Фатима, сжалься! Неужто покинешь менж
Ласковей будь! Мне твое нестерпимо молчанье.
Лучше уж сердце мое от себя оторви,
Если не любишь и неотвратимо прощанье!
Мукой моею тщеславие тешишь свое,
Сердце твое на замке, ты владеешь ключами.
Ранишь слезами разбитое сердце мое,
Слезы острее, чем длинные стрелы в колчане.
Часто к возлюбленной я пробирался в шатер,
Полз мимо воинов, вооруженных мечами.
Стража и родичи, подстерегая меня,
В страхе молчали, а может быть, не замечали.
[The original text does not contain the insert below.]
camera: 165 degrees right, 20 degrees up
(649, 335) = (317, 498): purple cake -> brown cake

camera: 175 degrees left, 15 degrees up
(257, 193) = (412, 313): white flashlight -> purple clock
Помнится,– четками из разноцветных камней
Звезды Стожар над моей головою мерцали.
Вполз я к любимой за полог, она перед сном
Платье сняла и стояла в одном покрывале.
И зашептала: «Что надо тебе, отвечай?
Богом молю, уходи, чтобы нас не застали!»
Вышел я вон, и она поспешила за мной,
Шла, волочились одежды и след заметали.
Стойбище мы миновали, ушли за холмы
И очутились в ложбине, как в темном провале.
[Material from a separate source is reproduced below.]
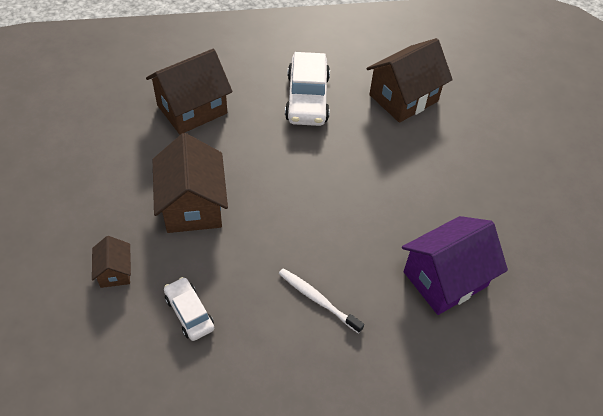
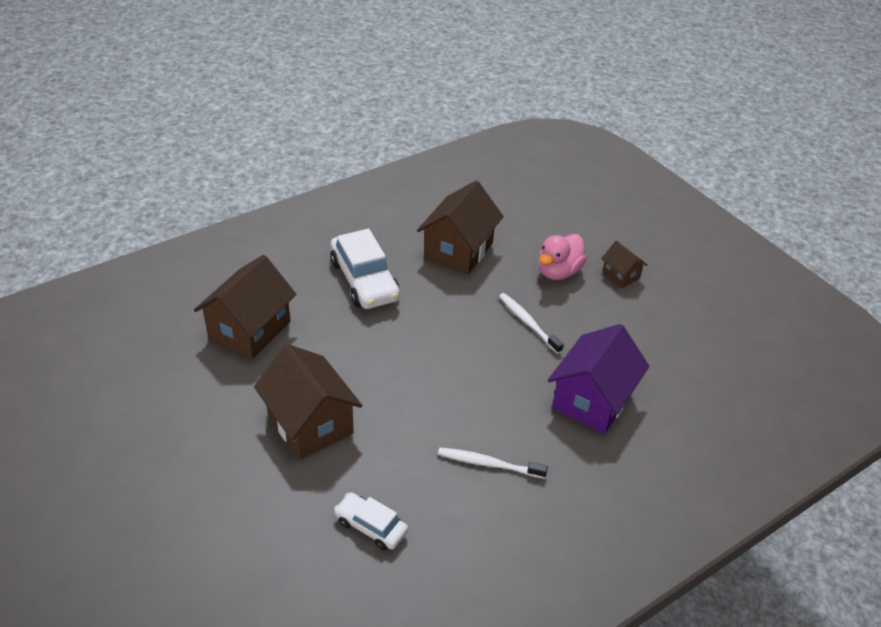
camera: 25 degrees left, 10 degrees down
(115, 272) = (267, 518): brown house -> brown house (621, 275)
(428, 185) = (528, 323): none -> white toothbrush
(484, 148) = (558, 272): none -> pink duck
Нежные щеки ласкал я, прижалась она
Грудью ко мне, и браслеты ее забряцали.
Тело возлюбленной легкое, кожа, как шелк,
Грудь ее светлая, как серебро на зерцале.
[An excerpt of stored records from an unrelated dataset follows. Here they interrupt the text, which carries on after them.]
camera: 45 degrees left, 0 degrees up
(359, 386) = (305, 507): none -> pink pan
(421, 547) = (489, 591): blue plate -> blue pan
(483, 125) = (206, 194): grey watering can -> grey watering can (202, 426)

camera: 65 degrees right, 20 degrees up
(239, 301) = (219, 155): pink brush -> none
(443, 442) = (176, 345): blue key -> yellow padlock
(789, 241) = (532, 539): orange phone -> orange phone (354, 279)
Как описать несравненную девичью стать?
Стати такой вы нигде на земле не встречали!
Словно газель, за которой бежит сосунок,
Юное диво пугливо поводит очами
И озирается, словно газель, изогнув
Длинную шею, увешанную жемчугами.
А завитки смоляные на гладком виске
Ветви подобны густой, отягченной плодами.
Пышные косы закручены на голове,
Переплетаются косы тугими жгутами.
Стан у прелестницы гибкий, упругий, как хлыст,
Стройные стебли с ее не сравнятся ногами.
Нежится дева на ложе своем поутру,
Мускусом благоухает оно и цветами.
Руку протянет красотка – увенчана длань
Тонкими, как молодые побеги, перстами.
Лик ее светится, так озаряет во тьме
Келью монаха лампады дрожащее пламя.
Это на ложе простертое полудитя
Даже в суровом аскете разбудит желанье.
Смуглая кожа, как страусово яйцо,
Нежная, словно омыта в целительной бане.
Люди с годами трезвеют, а я не могу
Страсть превозмочь и поныне живу, как в тумане.
Скольких ретивых соперников я одолел,
Сколько оставил советов благих без вниманья!
Тьма с головой накрывала меня по ночам
Черной волной и готовила мне испытанья.
И припадала к земле, растянувшись, как зверь,
Длилась как будто с начала времен до скончанья.
Я говорил ей: «Рассейся! Рассвет недалек.
Хватит с тебя и того, что царишь ты ночами!»
Тьма не уходит. Мне кажется: звезды небес
К Язбуль-горе приторочены крепко лучами.
Даже Стожары взошли и недвижно стоят,
К скалам привязаны, словно ладьи на причале.
Утро встречаю, когда еще птиц не слыхать,
Лих мой скакун, даже ветры бы нас не догнали,
Смел он в атаке, уйдет от погони любой,
Скор, как валун, устремившийся с гор при обвале.
Длинная грива струится по шее гнедой,
Словно потоки дождя на скалистом увале.
О, как раскатисто ржет мой ретивый скакун,
Так закипает вода в котелке на мангале.
Прочие кони берут, спотыкаясь, подъем,
Мой же, как птица, летит на любом перевале.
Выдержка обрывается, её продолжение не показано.